What else did detectives do? The time when the crime was committed always seems to be of great importance.
I drove down to Rachel Pennybacker's place. She seemed to be an intelligent, factual sort of person. I like her. In fact I hope we are going to be able to get her to join our chapter.
With her house situated where it is, she would have to know about any traffic to or from the Brown Spring Cemetery. How much was there in the winter months, I asked.
“Just about none,” she said. “The cemetery association comes out one Saturday in the summer and clears the weeds and brush off. Of course there are some Confederate graves there and the UDC marks them on Memorial Day. There hasn't been a burial there in ten years. I would say a car doesn't pass up that way more than once a month for any reason.”
“Did anybody go by week before last”? I asked.
“I don't know. Friday and Saturday we weren't here,” she said. “Bill and I went up to Tazewell to see our grandson play basketball—left here about three-thirty—Chris is six foot four! While we were at the game, the snow came on, and it snowed all that night and most of Saturday. It was eight inches up there, and we couldn't get out until Sunday morning. We got in here about three o'clock. And there wasn't nearly that much snow here, though sometimes our lane gets pretty bad. And before that, I don't remember any car passing our gate. I would have heard it if I had been in the house, especially at night.”
Well, I thought, that was probably as close as I could get to establishing the time when the body was deposited in the cemetery.
As soon as I got home, I called Margeret Chalmers. She is the only person I know who keeps a diary.
Yes, indeed, Margaret had it written down. “Saturday Feb. 19: Began snowing lightly at 8:15 A.M.” That was the entry. “I remember that it snowed off and on all day,” she said. Margaret added that though she had not written it down, she had noticed that the sky was clear by the time her favorite program came on. “That's at six o'clock,” she explained.
I thought I was coming along pretty well as a detective. I surmised that the body had been deposited in the Brown Spring Cemetery sometime after the Pennybackers left home at 3:30 on Friday afternoon and before the snow was deep enough that car tracks could be seen when the Pennybackers returned on Sunday, because of course they would have noticed. Considering the nature of the business, I thought it safe to say that the body was moved at any time from sundown Friday the eighteenth to sunup Saturday the nineteenth.

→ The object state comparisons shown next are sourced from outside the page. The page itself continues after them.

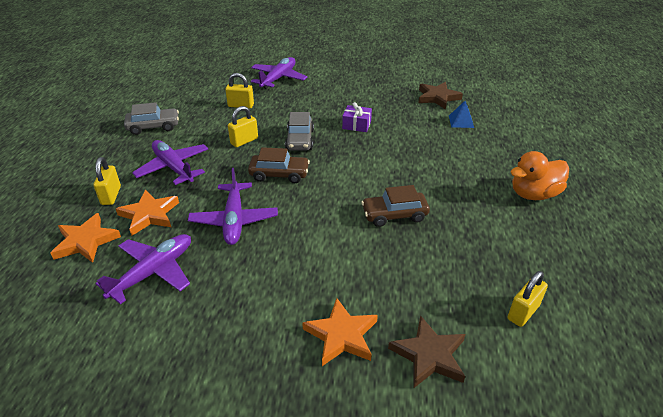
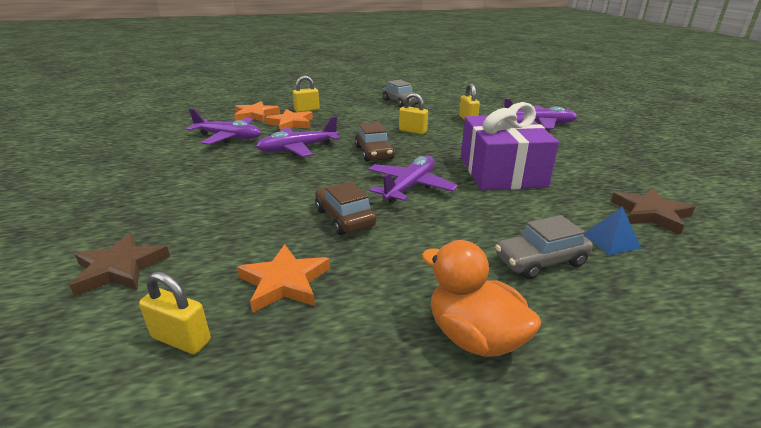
camera: 70 degrees right, 10 degrees down
(173, 167) = (353, 118): purple plane -> purple plane (410, 187)
(300, 140) = (439, 151): grey car -> grey car (540, 261)
(341, 335) = (156, 216): orange star -> orange star (284, 282)
(356, 125) = (501, 172): purple gift -> purple gift, size x2.40

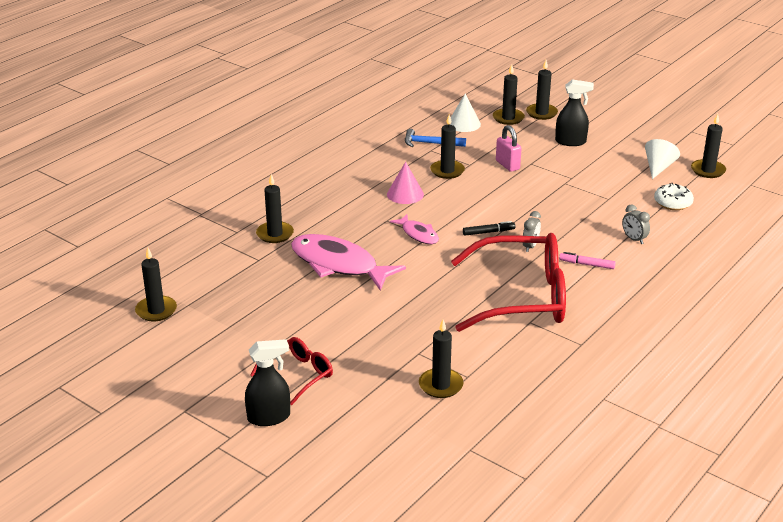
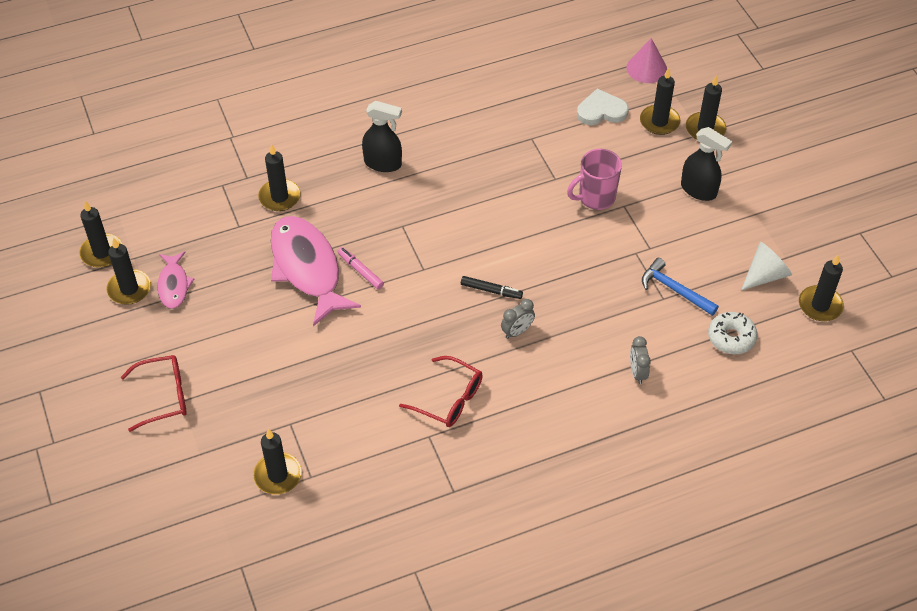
camera: 30 degrees right, 20 degrees up
(269, 417) = (101, 436): black spray bottle -> black spray bottle (383, 163)
(405, 194) = (451, 195): pink cone -> pink cone (646, 68)
(418, 234) = (417, 261): pink fish -> pink fish (174, 285)
(430, 143) = (539, 127): blue hammer -> blue hammer (674, 290)
(447, 171) = (522, 179): black candle -> black candle (129, 289)
(464, 124) = (601, 111): white cone -> white heart
(507, 165) = (595, 197): pink padlock -> pink mug
(523, 297) = (449, 399): red glasses -> red glasses, size x0.49
(586, 264) = (554, 385): pink marker -> pink marker (360, 271)

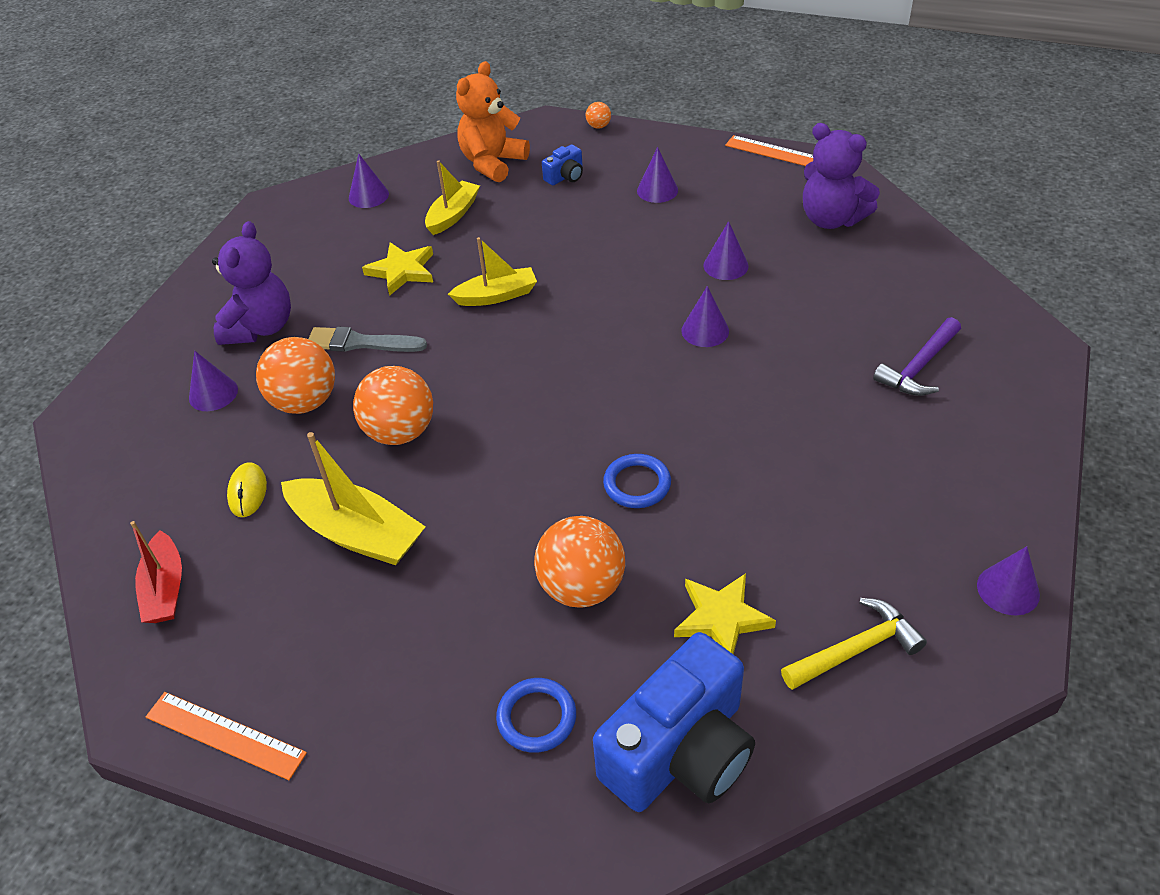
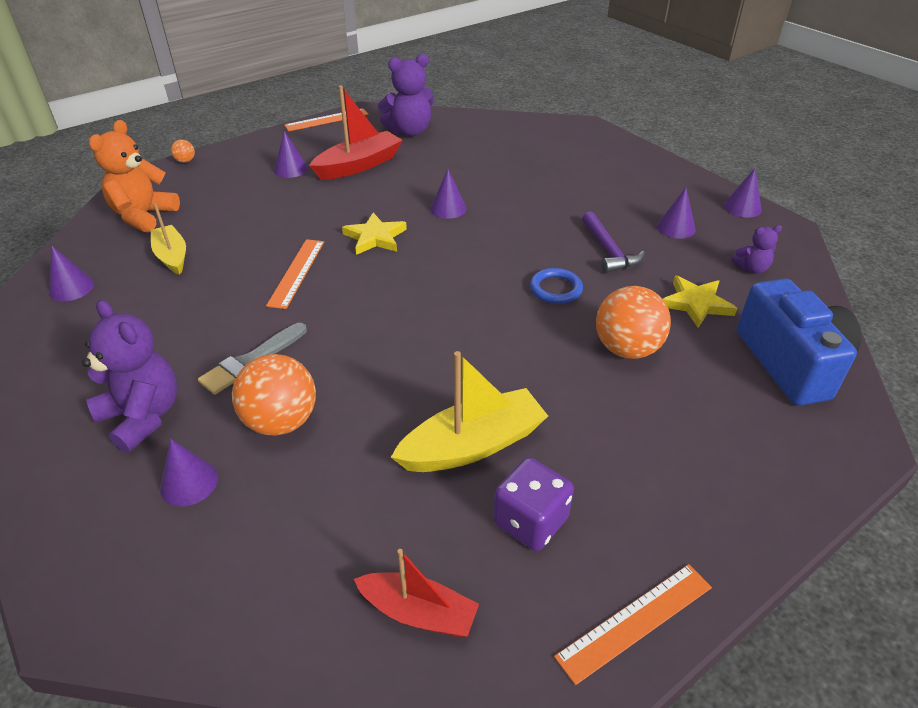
camera: 60 degrees left, 5 degrees down
(247, 492) = (351, 501): yellow mouse -> none
(292, 615) = (530, 521): none -> purple dice
(400, 432) = (385, 378): orange ball -> none
(402, 271) = (197, 306): yellow star -> yellow star (375, 237)
(492, 163) = (144, 216): orange teddy bear -> orange teddy bear turned 45 degrees clockwise
(496, 295) = (296, 272): yellow boat -> orange ruler
(536, 717) = (728, 416): blue ring -> none
(565, 176) = (215, 194): blue camera -> none
(716, 226) = (359, 165): none -> red boat
(725, 265) = (399, 177): purple cone -> purple cone (676, 228)
(856, 649) = (751, 268): yellow hammer -> purple teddy bear
(919, 367) = (562, 160): purple hammer -> purple hammer (609, 251)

When Henry came home from the vestry meeting, I didn't
tell him what I had been up to. I was going to wait until I had everything worked out. Then I would spring it on him all at once.
So he had no chance then to tell me to mind my own business. Henry is a dear! He worries about me. But when he finally got home, it was too late to stop me. I had made up my mind. I had already drawn up the following chart:
Feb. 18, Friday: Pennybackers absent from home.
19, Saturday: Snow beginning in the morning—the body deposited early enough so that no tracks appeared when Pennybackers returned.
20, Sunday: Sunshine, snow melting.
21, Monday: All snow melted. (No footprints around the body.)
22, Tuesday: P.M. Body discovered—clothing damp—map found at that time was damp.
And that was my proof that the body was placed in the cemetery on Friday night. And allowing a reasonable time for the perpetrators to figure out their plans and put them into action, I concluded that the murder could have taken place as early as Thursday but was unlikely to have taken place earlier. That was as far as I could go in fixing the time of the murder.